Briefcase

Briefcase: Intellectual Property

Guest Professor Sapna Kumar

Professor Sapna Kumar is Co-Director of the Institute for Intellectual Property & Information Law. We started by asking her what is intellectual property or “IP”?

“When we think of property, we usually think about land, our house, or our car. Intellectual property refers to creations of the mind,” she explained. We use IP to protect a person’s idea for a new device, to prevent people from illegally downloading music or movies, or to protect a company’s brand name.”

“I specialize in patent law, which protects inventions. For example, if I had an idea for a new type of car engine, I would file a patent so that competitors couldn’t copy my idea for the duration of the patent.”
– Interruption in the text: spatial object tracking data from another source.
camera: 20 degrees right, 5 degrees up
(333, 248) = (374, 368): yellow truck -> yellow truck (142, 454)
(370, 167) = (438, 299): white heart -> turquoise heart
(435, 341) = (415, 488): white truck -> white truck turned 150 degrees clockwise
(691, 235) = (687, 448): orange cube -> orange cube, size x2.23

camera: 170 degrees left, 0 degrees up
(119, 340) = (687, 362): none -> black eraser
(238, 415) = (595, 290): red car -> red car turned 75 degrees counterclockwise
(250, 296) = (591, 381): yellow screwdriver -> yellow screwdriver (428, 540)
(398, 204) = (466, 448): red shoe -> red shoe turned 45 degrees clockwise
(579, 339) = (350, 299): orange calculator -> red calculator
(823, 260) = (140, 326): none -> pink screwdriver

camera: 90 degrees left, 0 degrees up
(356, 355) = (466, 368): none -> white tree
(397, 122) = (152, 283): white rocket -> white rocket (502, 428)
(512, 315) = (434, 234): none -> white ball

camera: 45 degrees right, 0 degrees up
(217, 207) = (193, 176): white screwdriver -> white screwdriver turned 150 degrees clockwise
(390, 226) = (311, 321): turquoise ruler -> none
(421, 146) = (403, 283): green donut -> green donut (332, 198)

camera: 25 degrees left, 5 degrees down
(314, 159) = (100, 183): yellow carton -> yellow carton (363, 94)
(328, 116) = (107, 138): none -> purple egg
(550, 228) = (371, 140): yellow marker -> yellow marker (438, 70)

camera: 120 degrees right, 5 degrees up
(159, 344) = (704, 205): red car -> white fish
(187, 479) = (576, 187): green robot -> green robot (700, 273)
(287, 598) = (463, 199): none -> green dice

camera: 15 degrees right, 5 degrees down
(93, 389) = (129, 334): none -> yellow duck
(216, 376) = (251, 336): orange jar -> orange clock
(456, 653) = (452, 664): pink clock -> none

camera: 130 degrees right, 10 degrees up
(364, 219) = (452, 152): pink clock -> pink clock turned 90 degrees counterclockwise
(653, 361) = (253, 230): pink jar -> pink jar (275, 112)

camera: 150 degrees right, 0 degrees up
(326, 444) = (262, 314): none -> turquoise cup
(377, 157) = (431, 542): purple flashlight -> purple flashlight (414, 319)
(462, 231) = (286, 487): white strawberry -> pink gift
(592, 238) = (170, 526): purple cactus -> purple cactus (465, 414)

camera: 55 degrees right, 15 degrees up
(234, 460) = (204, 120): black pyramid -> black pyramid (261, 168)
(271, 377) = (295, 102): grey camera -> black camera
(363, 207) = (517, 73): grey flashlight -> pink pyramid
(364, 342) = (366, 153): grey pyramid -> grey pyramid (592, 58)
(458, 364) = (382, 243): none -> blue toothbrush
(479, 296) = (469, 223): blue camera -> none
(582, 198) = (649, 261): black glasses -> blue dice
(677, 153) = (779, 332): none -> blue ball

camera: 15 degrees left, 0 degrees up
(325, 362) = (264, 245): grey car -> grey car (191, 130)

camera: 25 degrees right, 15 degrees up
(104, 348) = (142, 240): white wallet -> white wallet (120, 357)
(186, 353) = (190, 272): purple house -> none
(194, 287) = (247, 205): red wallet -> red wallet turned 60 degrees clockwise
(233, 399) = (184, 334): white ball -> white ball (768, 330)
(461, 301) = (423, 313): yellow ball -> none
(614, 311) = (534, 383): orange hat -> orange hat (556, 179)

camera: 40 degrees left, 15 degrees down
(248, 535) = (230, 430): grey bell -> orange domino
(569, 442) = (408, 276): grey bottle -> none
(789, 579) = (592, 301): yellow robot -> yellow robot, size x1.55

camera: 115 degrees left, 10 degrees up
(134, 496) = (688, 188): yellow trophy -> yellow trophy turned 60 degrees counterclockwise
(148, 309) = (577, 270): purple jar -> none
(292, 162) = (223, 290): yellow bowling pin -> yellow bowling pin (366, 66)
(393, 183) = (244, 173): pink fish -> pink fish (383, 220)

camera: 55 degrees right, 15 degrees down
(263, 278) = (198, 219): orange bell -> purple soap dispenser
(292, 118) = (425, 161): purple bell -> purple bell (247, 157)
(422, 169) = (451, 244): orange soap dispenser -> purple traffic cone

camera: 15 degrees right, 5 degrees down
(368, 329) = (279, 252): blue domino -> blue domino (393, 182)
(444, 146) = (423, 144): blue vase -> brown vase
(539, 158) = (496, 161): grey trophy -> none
But, with so many advances in science and technology, Professor Kumar says new issues arise. Under the Patent Act, patents are supposed to be awarded for ‘any new and useful process, machine, manufacture, or composition of matter.’ Generally, one cannot patent something that occurs in nature, such as a gene that is found in our bodies, or a new plant that a scientist discovers. There has been heated debate regarding whether biotechnology inventions derived from things found in nature, such as vaccines and antibodies are patentable. Some groups are concerned that the current law is too restrictive and are lobbying for Congress to expand the law. Others are worried that too much patent protection will lead to consumers paying higher prices.”